Best Western Adventures
Series 3
THE CROSSING OF THE COLUMBIA
After hiking for three hours doing the APE cache, we were all starving. No one had eaten since "brunch" that morning. We headed for the first food place we saw, a Burger King in Cle Elum. If anyone finds themselves headed east out of Cle Elum, don't do what we did. I don't even know what we did but somehow we had no choice but to go west on I-90 and it took a few miles to get turned around.
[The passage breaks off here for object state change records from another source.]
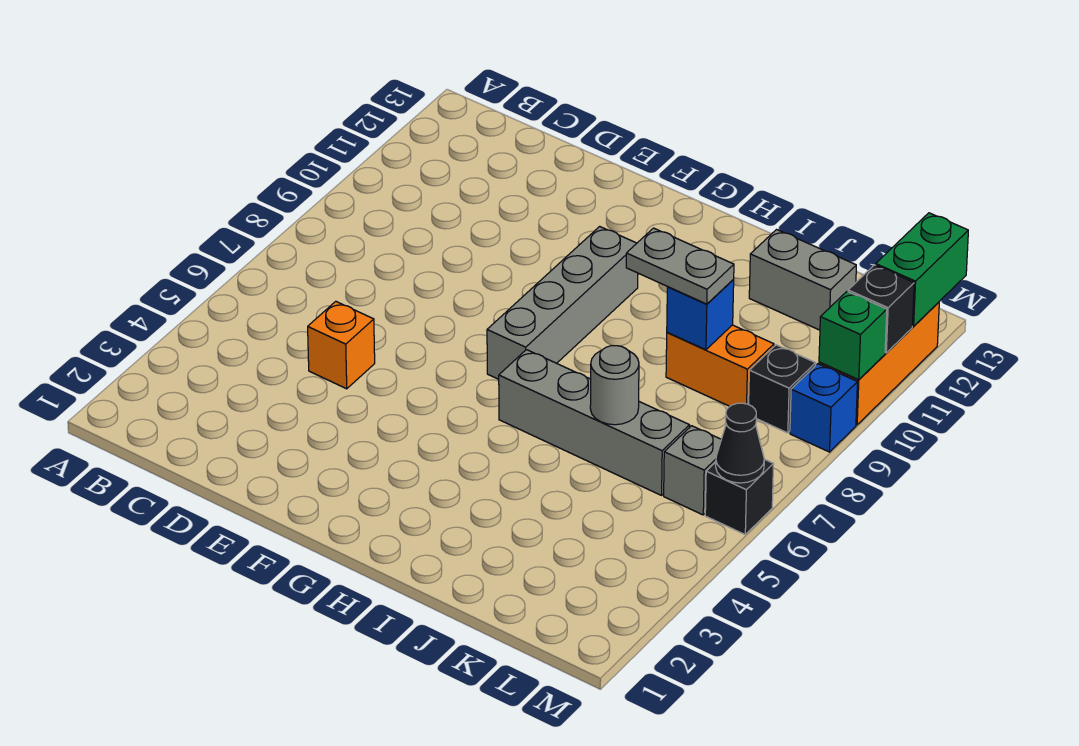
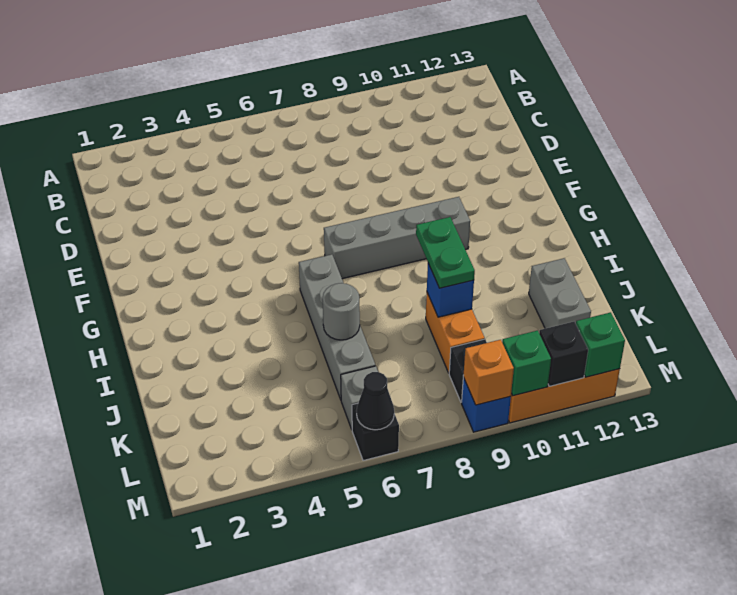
orange brick D5 level 1 -> orange brick M9 level 2
grey plate I9:J9 level 3 -> green plate I9:J9 level 3
green brick M12:M13 level 2 -> green brick M12 level 2

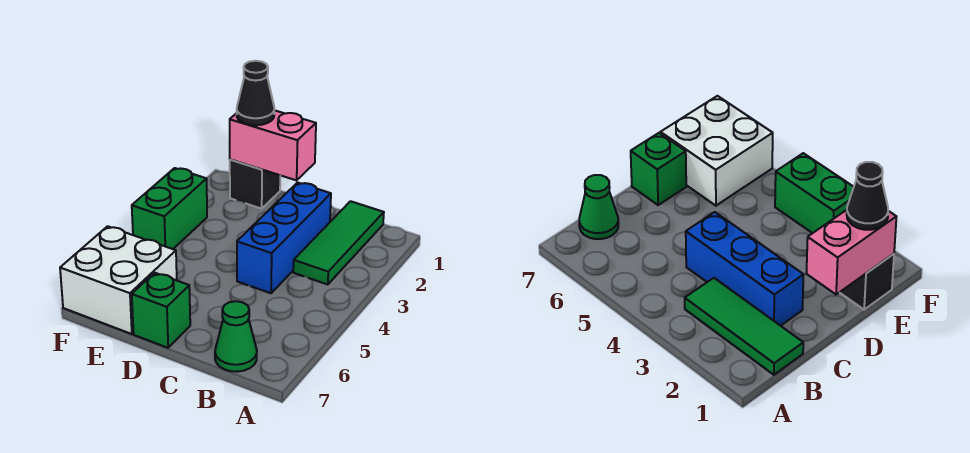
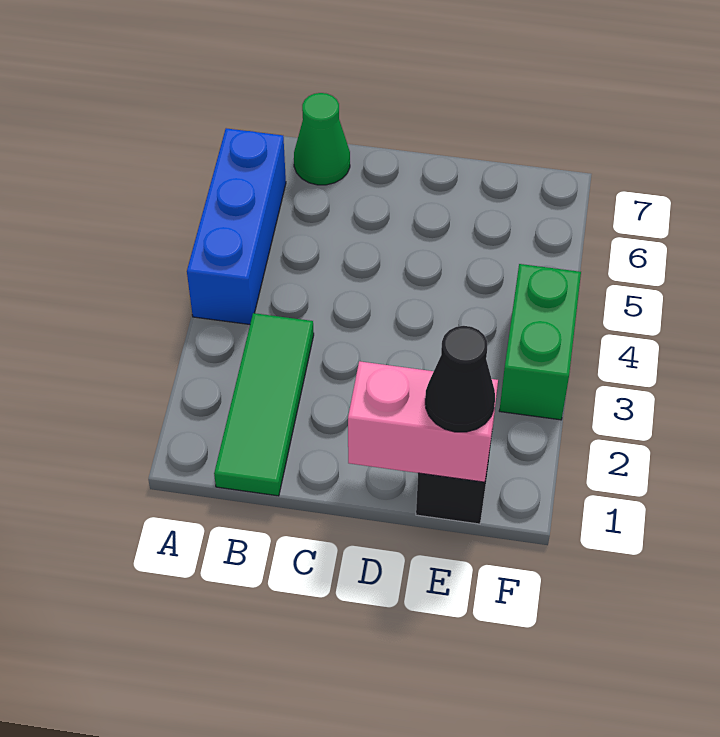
blue brick C2:C4 level 1 -> blue brick A4:A6 level 1
green brick D7 level 1 -> none
white brick E6:F7 level 1 -> none

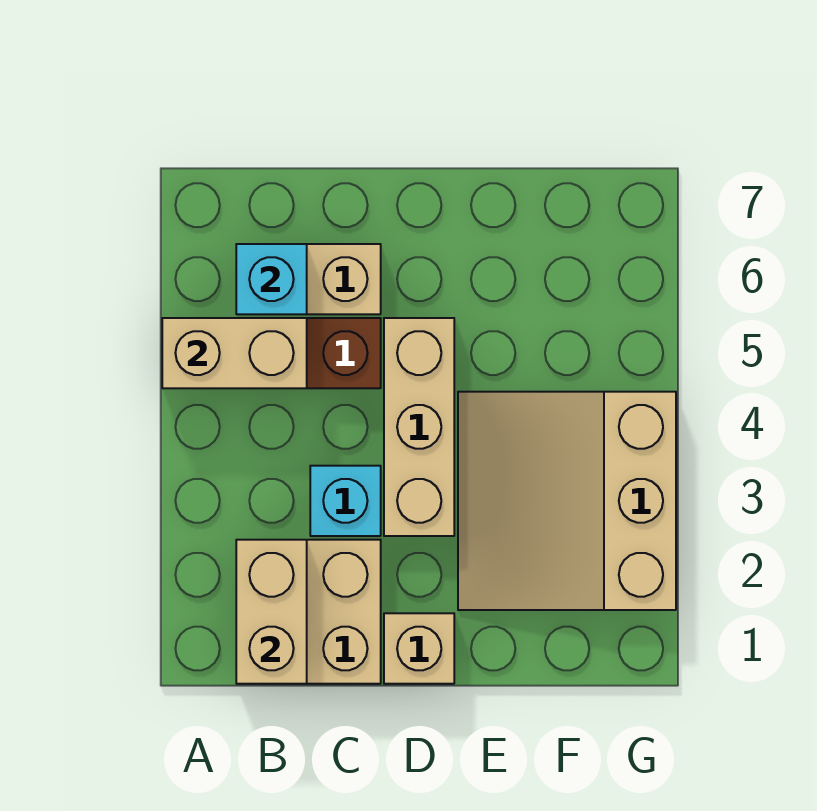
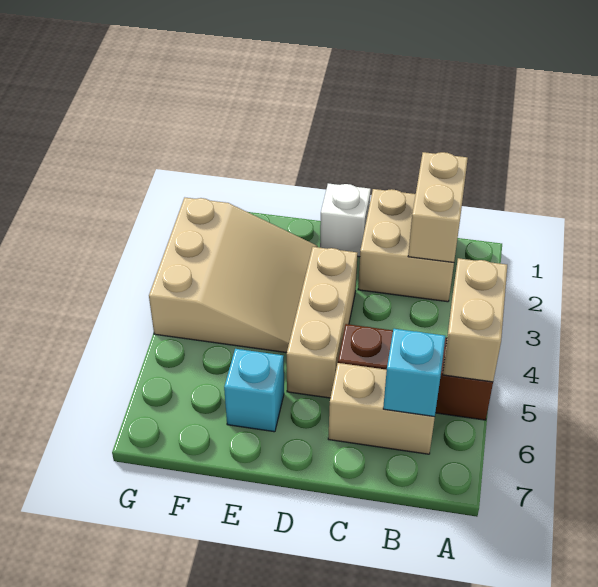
tan brick A5:B5 level 2 -> tan brick A4:A5 level 2
cyan brick C3 level 1 -> cyan brick E6 level 1
tan brick D1 level 1 -> white brick D1 level 1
I had wanted to grab some caches in Ellensburg, but we missed those exits, too, and by then we really just needed to make up some time. We could tell we were getting closer to Yakima, WA, when we started seeing camoed Humvees traveling on the other side of the highway. Yakima boasts a large Army training center, and as a matter of fact, when we lived in Oregon, my husband was sent there for his annual training. It is a high desert area, so he remembers it being hot during the day and cold at night.
Yakima was completely different than I thought it would be. We get our apples at work from Yakima, so I had this impression of it as a shady orchard type area of Washington. That couldn't be farther from reality. I saw no trees in our visit to Yakima, nor much shade.
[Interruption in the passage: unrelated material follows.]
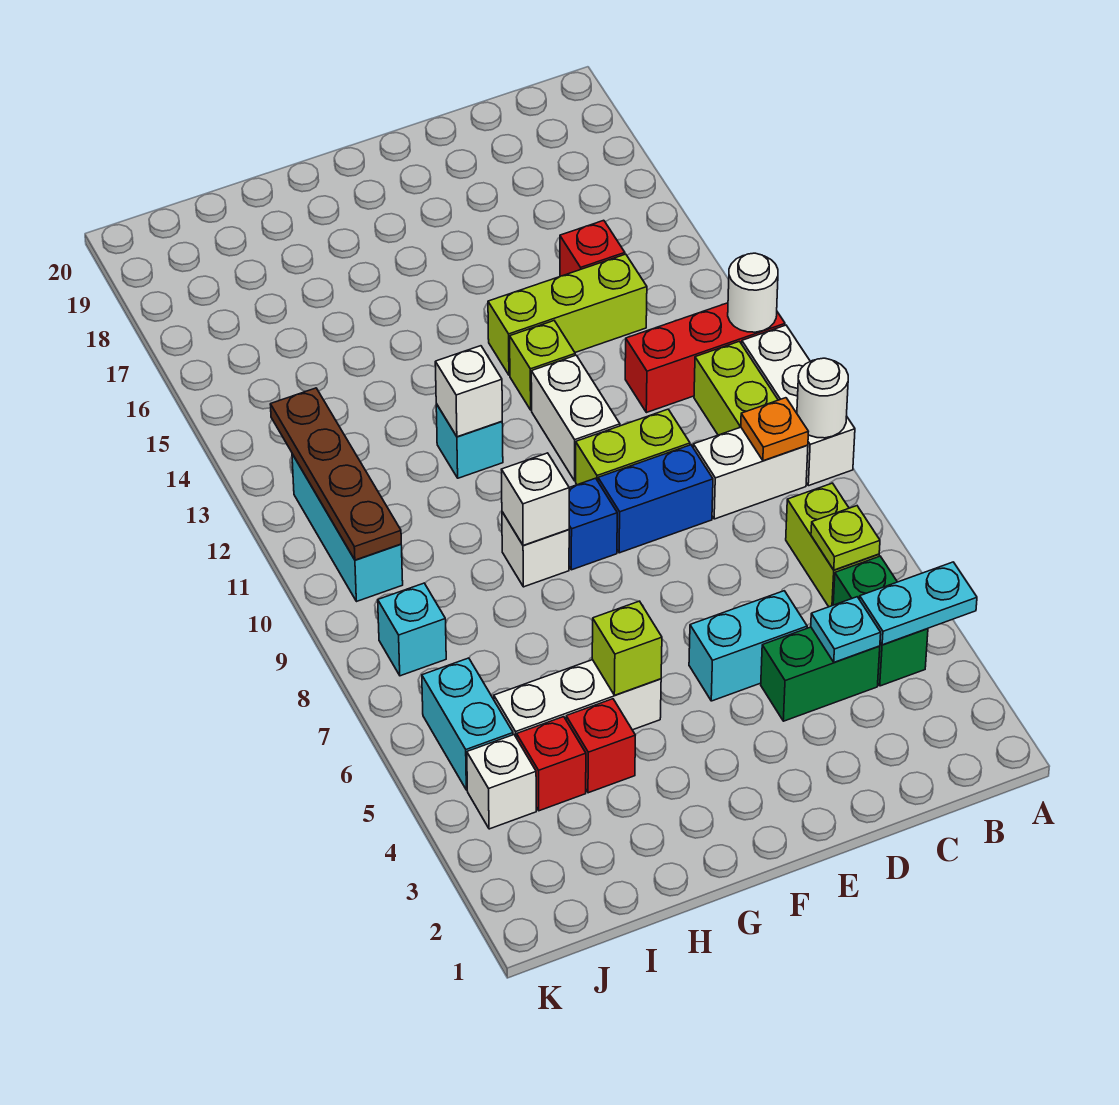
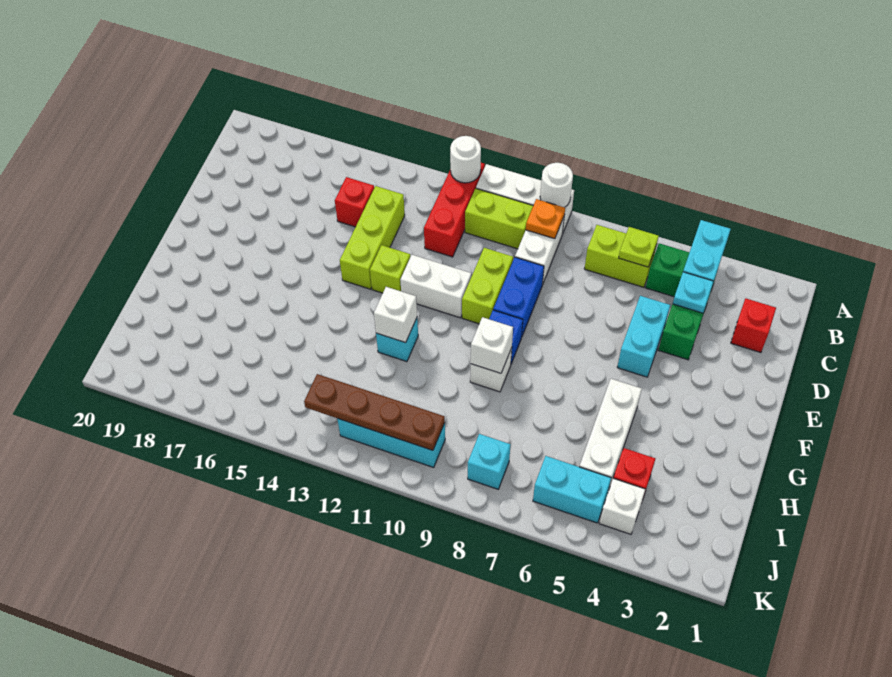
lime brick G5 level 2 -> none
red brick H4 level 1 -> red brick C2 level 1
We stopped at a rest area near the training center and I found the cache there, near an overlook into a gaping canyon. My hair was blowing so wildly that it was hard to keep it out of my eyes to search for the cache. Luckily it wasn't hard to find - there was nothing to hide it behind. I also found a benchmark about 100 feet north of the cache, but since the website shows the nearest benchmark as 1.3 miles west, I have no idea how to log this benchmark find.
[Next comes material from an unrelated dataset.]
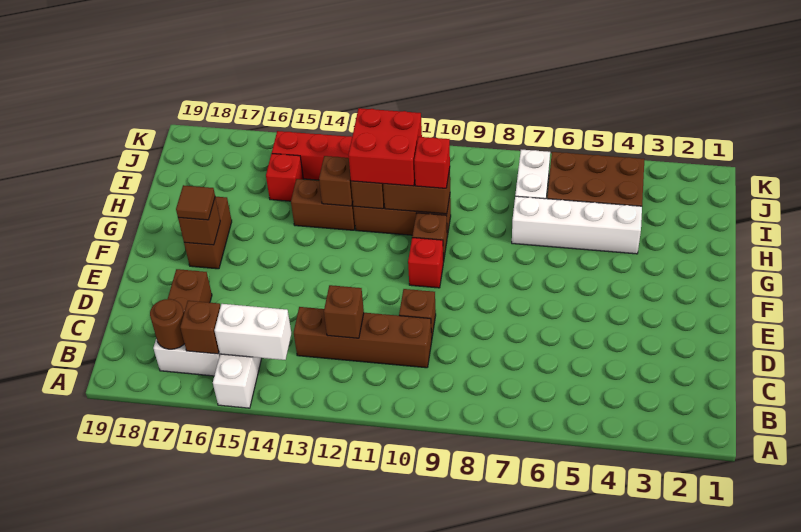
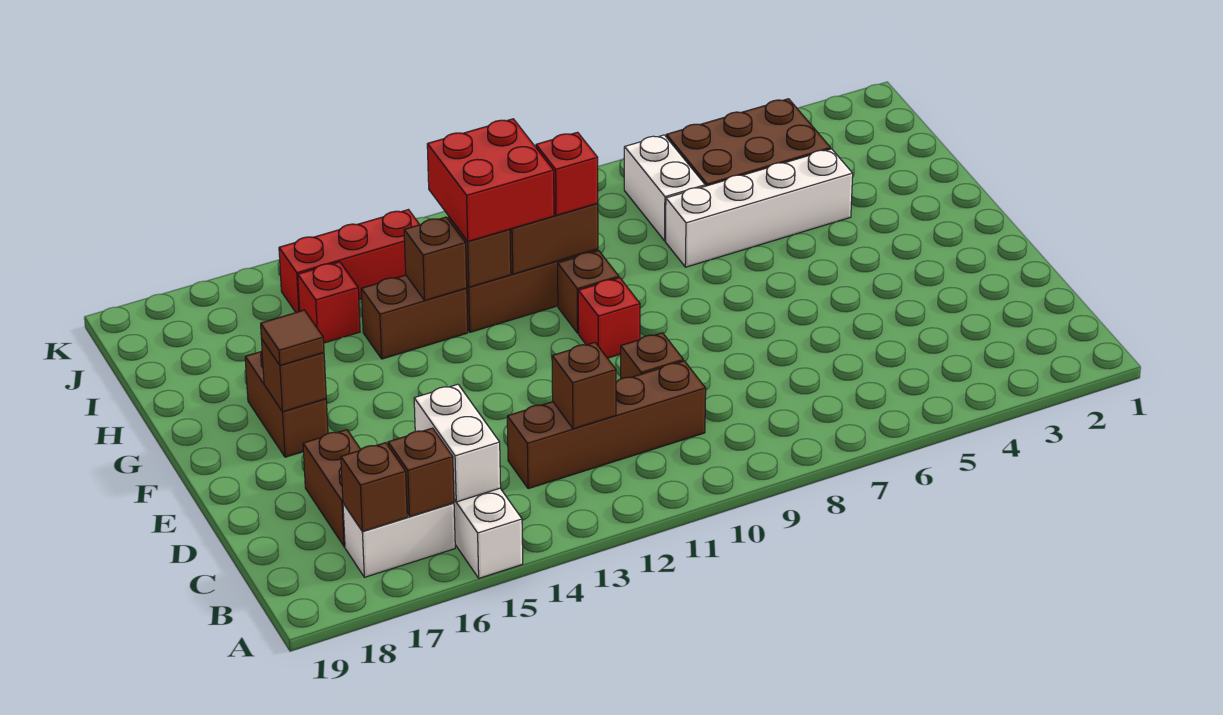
white brick B14:B15 level 2 -> white brick B15:C15 level 2
brown round brick B17 level 2 -> brown brick B17 level 2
Heading south from Yakima towards Highway 97, we stopped through the town of Toppenish, which has a strong Native American history. The town boasts 55 murals on various buildings celebrating the history of the Native Americans. These pictures were on the side of the gas station we stopped at to try to get some beer. My husband wanted me to take a turn at the wheel while he chilled out. Apparently you can't buy beer in Toppenish. Must be a (high and) dry county.
Continuing south on 97 headed for Bend, OR, where we dream of living someday, we could see several mountain peaks to the right. We were having an ongoing debate about which mountains they were, until we saw this sign:
That kinda cleared things up for us. Turns out I was right about all of them except Mt Adams. That was the one mountain I didn't recognize, mostly because I had never heard of it before.
My favorite view of this trip was seeing Mount St Helens.
At this point, we started to descend into a valley and lose elevation. The sun was beginning its slow descent, and so was the eighteen wheeler in front of us. He must have been a rookie driver, because he was riding his brakes the entire time going downhill. We really enjoyed smelling his brakes burning, and kept playing leapfrog with him the way down into the Columbia River valley.
Suddenly, on the left side, we could see the Columbia River, running west towards Mt Hood.
We drove on into, and then over, it, and just like that, we were in Oregon. It felt like coming home.